Tuesday, June 9, 2009

Blind Intelligence

"In times of change, learners inherit the earth, while the learned find themselves beautifully equipped to deal with a world that no longer exists." --Eric Hoffer

In this experience, there is no such thing as a time without change.

There is a seamless openness underneath time which never changes, in which ideas like "time" and "change" are subsumed. Keeping communication alive between this "generator" of reality and the structure arising within it--otherwise known as "normal life"--allows a full, flexible range of response and action in a human being.

Our best descriptions for this full response-ability lie in words like optimism, persistence, tenacity, adaptability, compassion, or faith. These qualities are all related to a kind of intelligence which is cleanly accessed through instinct and intuition, but muffled by resistance.

Resistance is an attempt to maintain a seeming shape or boundary in the face of change. The boundary may exist in the form of a set of ideas (I am sure I am correct) wrapped in emotion (because I have earned it and am justified) and physically represented, or as just a comfortable habit or routine (this is the "real me") assumed to be permanent. Sometimes, resistance can be very, very subtle, in the form of "denial", which is a self-imposed sort of blindness adopted in the belief that sight hurts too much--or even kills. It's a fear-based, numbing psychic blister which is occasionally necessary for healing, but almost always dissolves on its own, if not maintained artificially by an "unhealthy" (incomplete) point of view.

We are like plants in that we have our times in the sun, when the soil seems optimal and nourishment flows, and a level of at least semi-comfortable, functioning growth is enjoyed. Things go "our way" for the most part, and it feels pretty good. Unlike anyone in the leafy kingdom, though, if a shadow arises where there once was light, or our preferred form of nourishment is cut off somehow, we tend to spend time hurting and resenting this change...often blaming, denying, and bemoaning our perceived loss of power or sustenance. We attempt to stand firm in our "knowledge", our conditioning (whether positive or negative), and our insistent feeling that we are RIGHT, while conditions and things "out there" are WRONG.

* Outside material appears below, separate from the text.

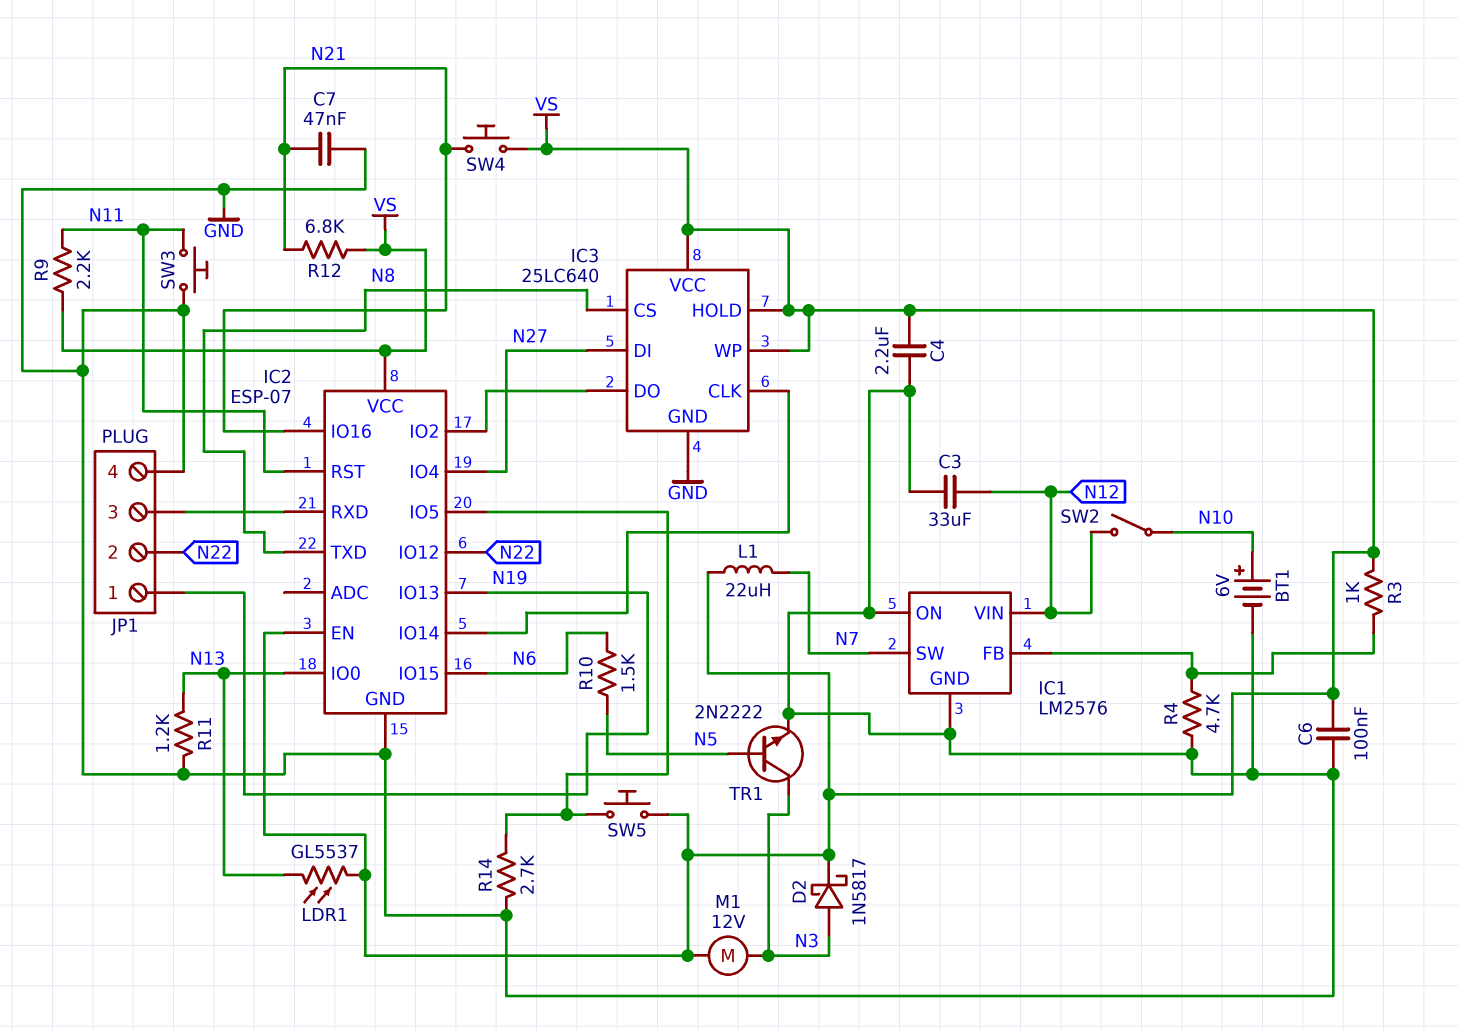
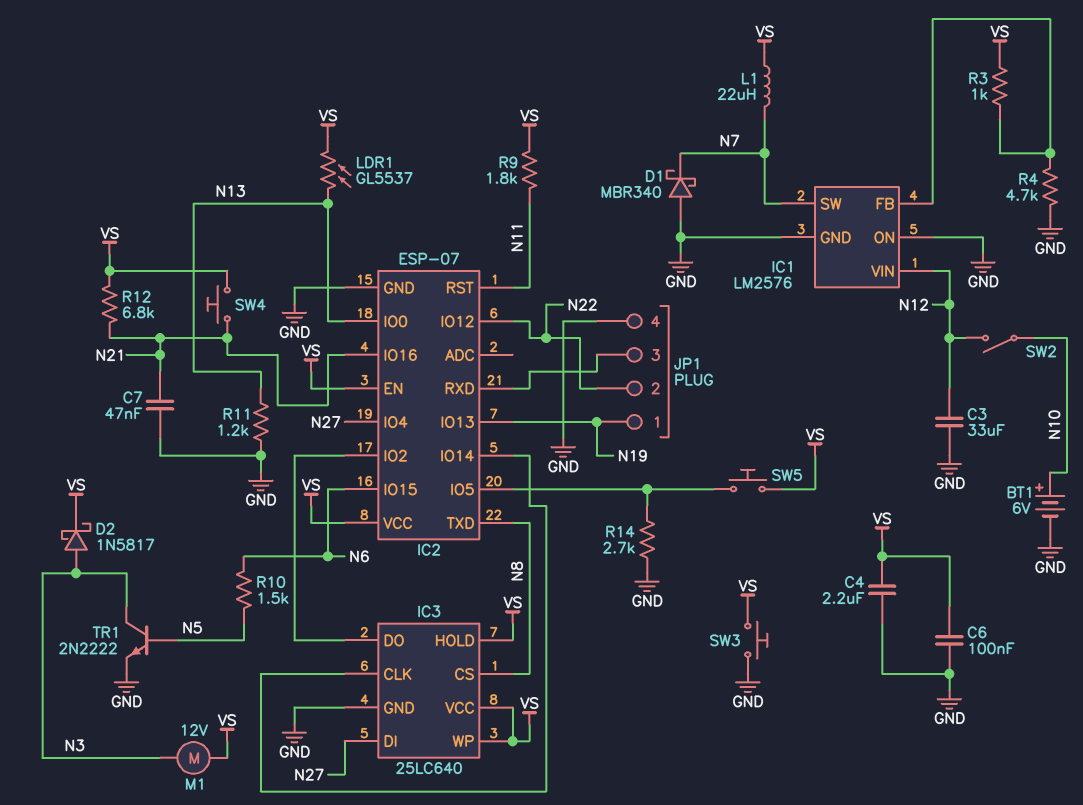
D1: none -> schottky MBR340 (A GND, K N7)
R9: 2.2k (N11, VS) -> 1.8k (N11, VS)
SW3: button (GND, N11) -> button (GND, VS)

We defend our boundaries with education, with traditions, with what we think we have invested in our pursuit of peace and happiness. We fence ourselves with ideas about what kind of people we are, what ideals we hold, or how things should be according to our version of the truth. We can do all this while denying feeling hurt, defensive, uncertain or threatened (especially if we have an ego invested in appearing strong, certain, peaceful and wise).

A plant, however, is the other end of the sun. So it feels and responds immediately to lengthy shadows by reaching and turning, growing in a different direction. A plant does not question the sudden absence of the source, of course, lacking the apparently complex ability to reason. It responds in a fashion we tend to call "blind", but is actually the expression (on the surface) of unfettered and uninhibited connection. Below the surface, in a place before our nouns and verbs, the sun, plant, earth and water were never disconnected. They are all one motion. One action, perfectly still.

I am not suggesting that plants are "correct" and we humans are not. I am not debating whether we should or should not behave the way we do or react the way we do. Our thinking minds quite naturally discriminate in the same way a plant quite naturally grows toward the light. We obviously have a tremendous capacity for fear, resistance and all the things we call "suffering"; one could examine the whys and wherefores forever without altering this undeniable fact.

But coexisting immediately with our pain is the fact of our bliss. I am speaking of a "stable" bliss which has nothing to do with being right, or the successful defense of an idea, or security and power...all of these are lovely, temporary highs which, being temporal forms, all inevitably die. Bliss, freedom, and enlightenment (or any other opposite of darkness and density one can imagine) are not what we dream of while we are desiring to get out of whatever it is we are currently experiencing or denying. Escape, relief or cessation are also non-permanent states.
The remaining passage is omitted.